The £2,900 price tag at which each of the three-bedroom Mona units hit the market, and mortgage funding from Standard Life brought decent housing on a mass scale within the grasp of aspirant middle class Jamaicans.
“This was the first opportunity for civil servants to buy a house of any consequence without having to build it themselves,” notes Bruce. “Lots of civil servants bought houses in Mona.”
The Mona Heights template was dusted off and tweaked even before Independence when Premier Norman Manley sought private partnership to bring to fruition his own vision for an ambitious lower middle-income community on bush lands owned by the Crown at the easterly tip of Kingston.
The public/private sector symbiosis that had created Mona was set in motion again, with Government land being used to seed the project in the east.
At a starting price of £1,525, the 1,800 two- and three-bedroom houses that made up the Harbour View community were intended to bring within the exclusive but now expanding club of homeownership, a lower income bracket of Jamaicans than those who occupied the homes in Mona.
“The Government was paid back for the land as the houses were bought by customers,” explains Bruce.
If the success of the Mona project was far-reaching in its demonstration effect, Harbour View was the metaphorical proof that lightning can indeed strike twice and stiffened the resolve of the builders to press on with their transformative investments.

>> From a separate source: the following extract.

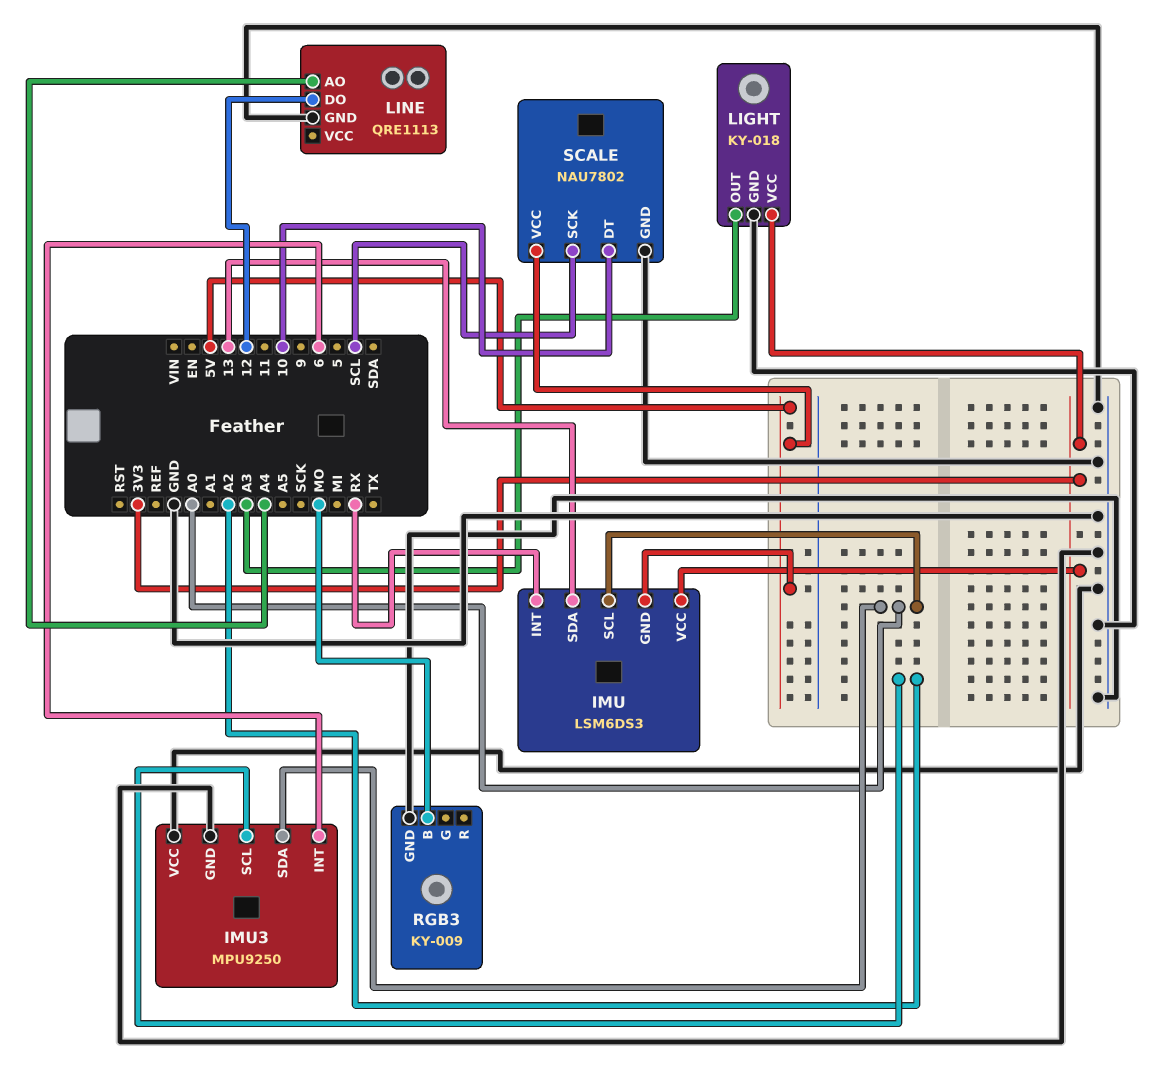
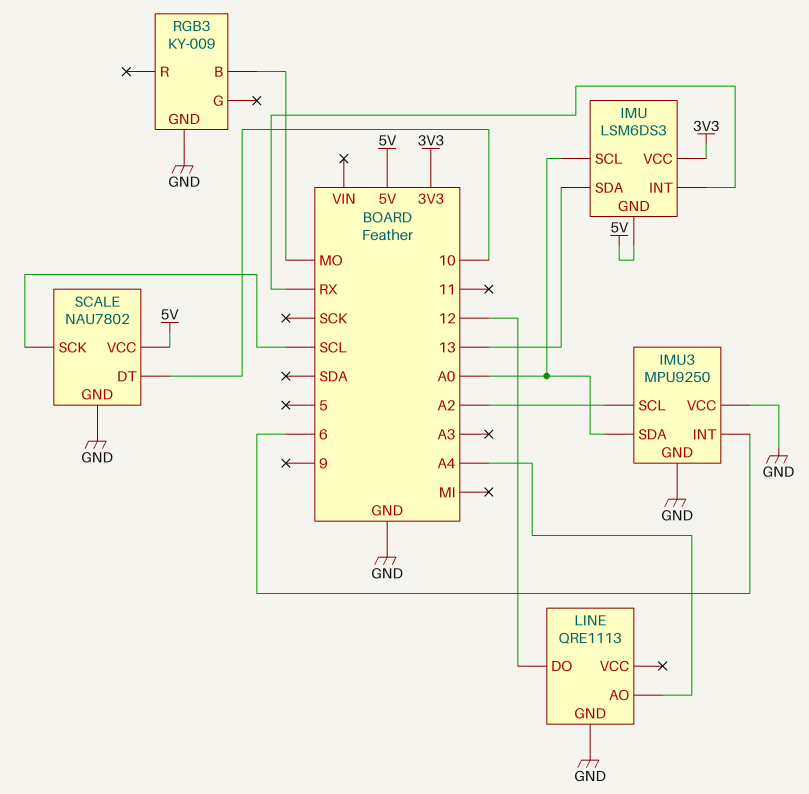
LIGHT: KY-018 -> none
LIGHT pin GND: GND -> none
LIGHT pin OUT: A3 -> none
LIGHT pin VCC: 3V3 -> none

So over the next few years, WIHCON went on a frenetic housing and community development drive that had no precedence within pre- or post-Independence Jamaica.
After 50 years of continuous construction, the results are nothing short of breathtaking in scope and impact.
Here is the single, stupendous number that sums it all up: more than 46,000 houses (including 6,000 elsewhere within the Caribbean) and counting.
Peter Melhado, the chairman of WIHCON, points to the quality of the building systems and material used in the housing construction as an important factor in the long-term economic return on these units.
“Property values in these communities continue to appreciate as they have been built using sound engineering principles with infrastructure designs that have withstood the tropical weather conditions,” says Melhado.
There is no doubt that over time, WIHCON’s impact on the country’s housing and community development has reached well beyond its own visionary investments and achievements.
First, there was the demonstration effect: the proof that there was money to be made in the building of mass housing settlements, and that this was indeed a cost-effective solution to the pent-up housing demand, while inducing the flow of capital into construction from multiple sources.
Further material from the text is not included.